Funks and Eating Elephants

I haven’t had a spring in my step lately. I’ve been in a bit of a funk. But I’m coming out of it just like the flowers from their seeds. Spring does absolutely refresh me but I also tend to get in my own head about ALL of the things I need to do and either get caught up in the figurative weeds and miss the big picture or get overwhelmed by the immensity of it all, I’m not sure which, probably both.

It’s a complete ‘how do you eat an elephant?’ situation. The tasks are so numerous and the work is never done so how do I do it all? Well, the honest truth is, sometimes I don’t. Sometimes I get such Analysis Paralysis that I don’t do anything. My husband kiddingly calls me ‘Jack’ in those times…like jacking around and spinning my wheels. It’s true. I often need to unwrap myself from my own mind where I can get so deeply lost. Then I STOP. Think about what I can do RIGHT NOW and do it. What needs done right now? Do that. If I think too far ahead or of all the tasks that are not done, it’s overwhelming.
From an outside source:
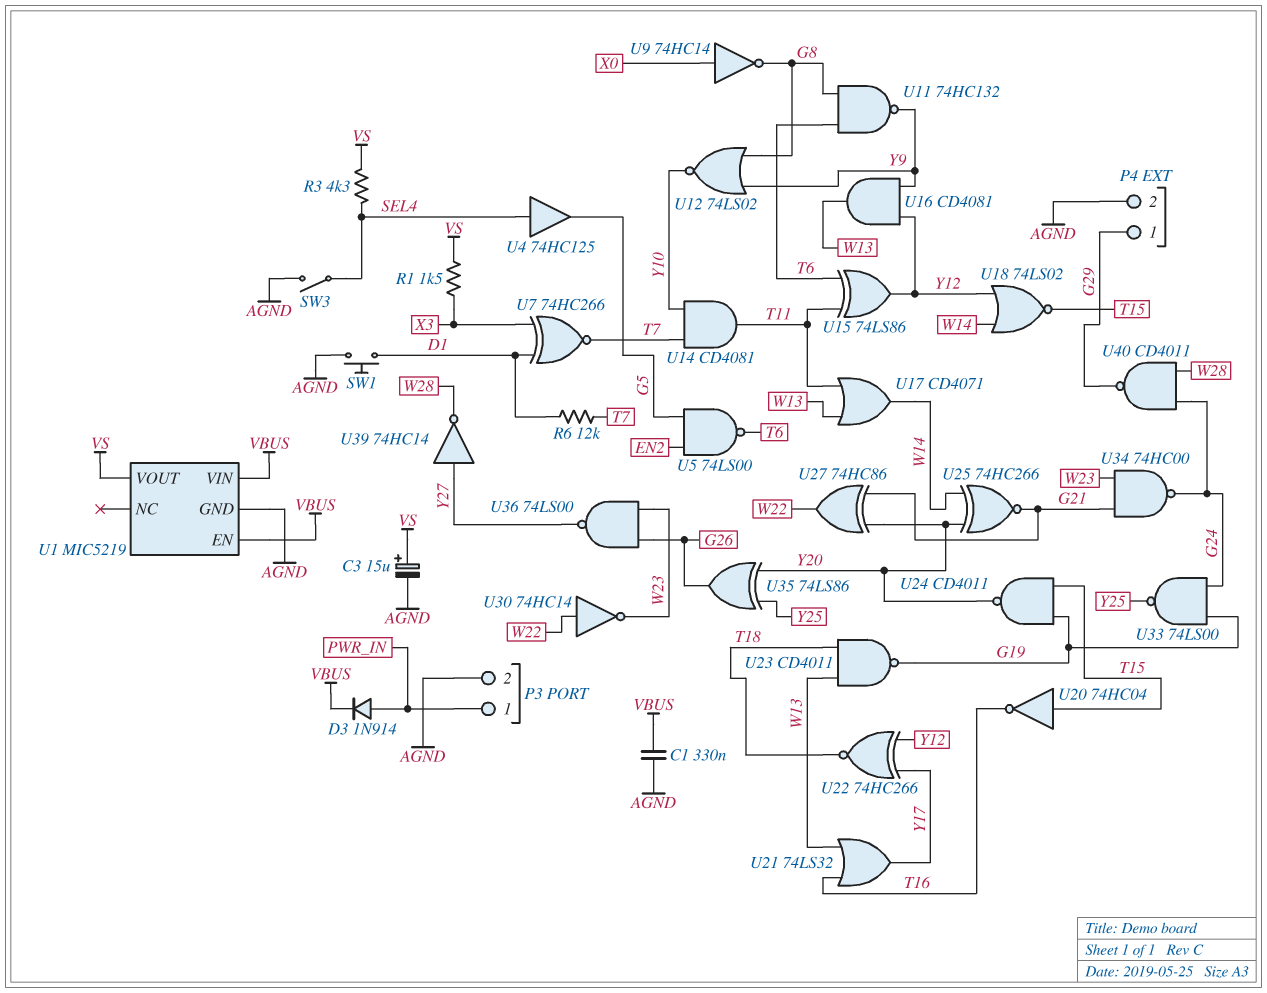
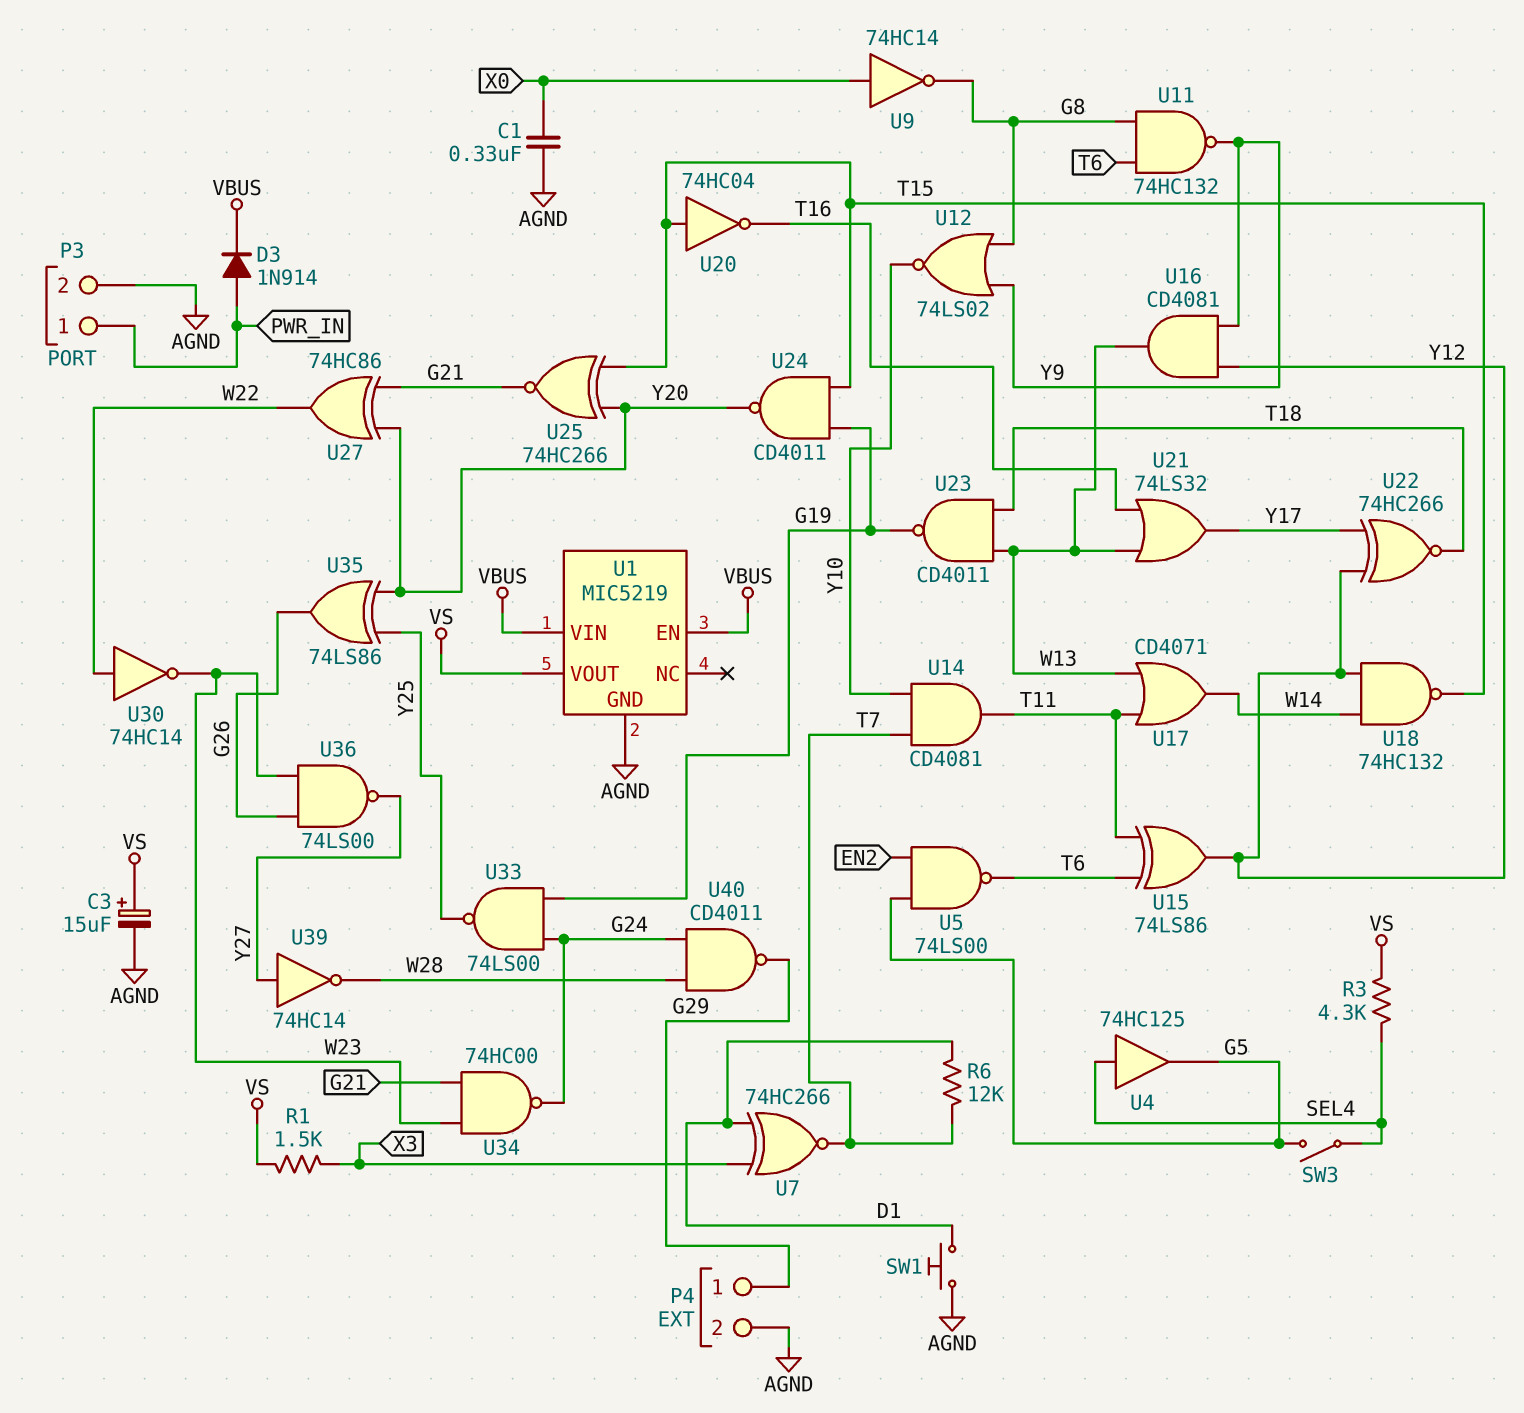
C1: 330nF (AGND, VBUS) -> 330nF (AGND, X0)
SW3: switch (AGND, SEL4) -> switch (G5, SEL4)
U18: NOR 74LS02 (in W14, in Y12, out T15) -> NAND 74HC132 (in W14, in Y12, out T15)
U25: XNOR 74HC266 (in W14, in Y20, out G21) -> XNOR 74HC266 (in T15, in Y20, out G21)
For me, making lists of small tasks is helpful. I break things down into small “bite sized” pieces. For instance, if I have 5 varieties of scabiosa to plant (that’s about 600 seedlings) it feels overwhelming to write “plant scabiosa” on my To-Do list. So I break it down. ‘Plant Black Knight scabiosa’, ‘plant Oxford Blue scabiosa’ etc. That’s way more manageable. I get to cross, say the 3 varieties I get to that day off of my list vs. leaving “plant scabiosa” on the list until all 5 varieties are actually planted. I didn’t get it all done, it’s still staring back at me from my list, and that’s a failure. Instead, I try to set myself up to succeed, at least a little.

You know what else helps, sunshine.

Trudging through endless work is even less fun when it’s dark and dreary. Warming up only to cool right back down or, heck why don’t you just SNOW. Spring is tough. It’s a lot of hurry up and wait and then hurry hurry hurry! And just when you start getting caught up with planting and seeding, tulip mania starts!

If you’re in a rut…I feel ya. I feel like it’s definitely my personality to also feel guilty about being in a rut or funk or not my normally positive self. It’s also a bit of our society though too. In general, it seems the goal is always ‘happy’ and if you’re not always there, something is wrong. But that’s not always true. It’s totally okay and normal to sit in that space of funk. (Of course, there is a difference between feeling this all day every day or diagnosed depression. That’s not what I’m talking about at all.) I’m just saying life is hard, things are good and sometimes they’re not, and you don’t always have to be the poster child of happiness.

It’s been a big mindset shift for me to realize that. I’m a work in progress, as we all are, but I instantly feel a smidge (sometimes just a tiny drop) better when I remind myself to take a deep breath and don’t add guilt to my feelings when I’m in some sort of funk. Instead, I sit with it, let it be funky, and when it starts to pass I try to reset my trajectory.

If you’re ready to get that spring back in your step. Step 1) Go outside when it’s sunny. If you have a lot to do, still, sit in the sun first. Put your face in it and breath.

Then make a list of what needs to be done. Then make another list with each of those “things” broken down into manageable pieces. Do the one small piece that needs done now. There you go, you’re eating that elephant. And you have sun on your face too.

I’m coming out of my funky phase thanks to the blooming tulips and I sure as heck am going to be soaking up the sun. It’s more than coincidental that the flowers are starting to push out of the ground, bulbs are blooming, and the sun is showing its glorious face a little more often too.

If you’re down or off, be that way, it’s fine. But limp your funky self out to the sun and see if that doesn’t do ya a little bit of good. You can eat your elephant later.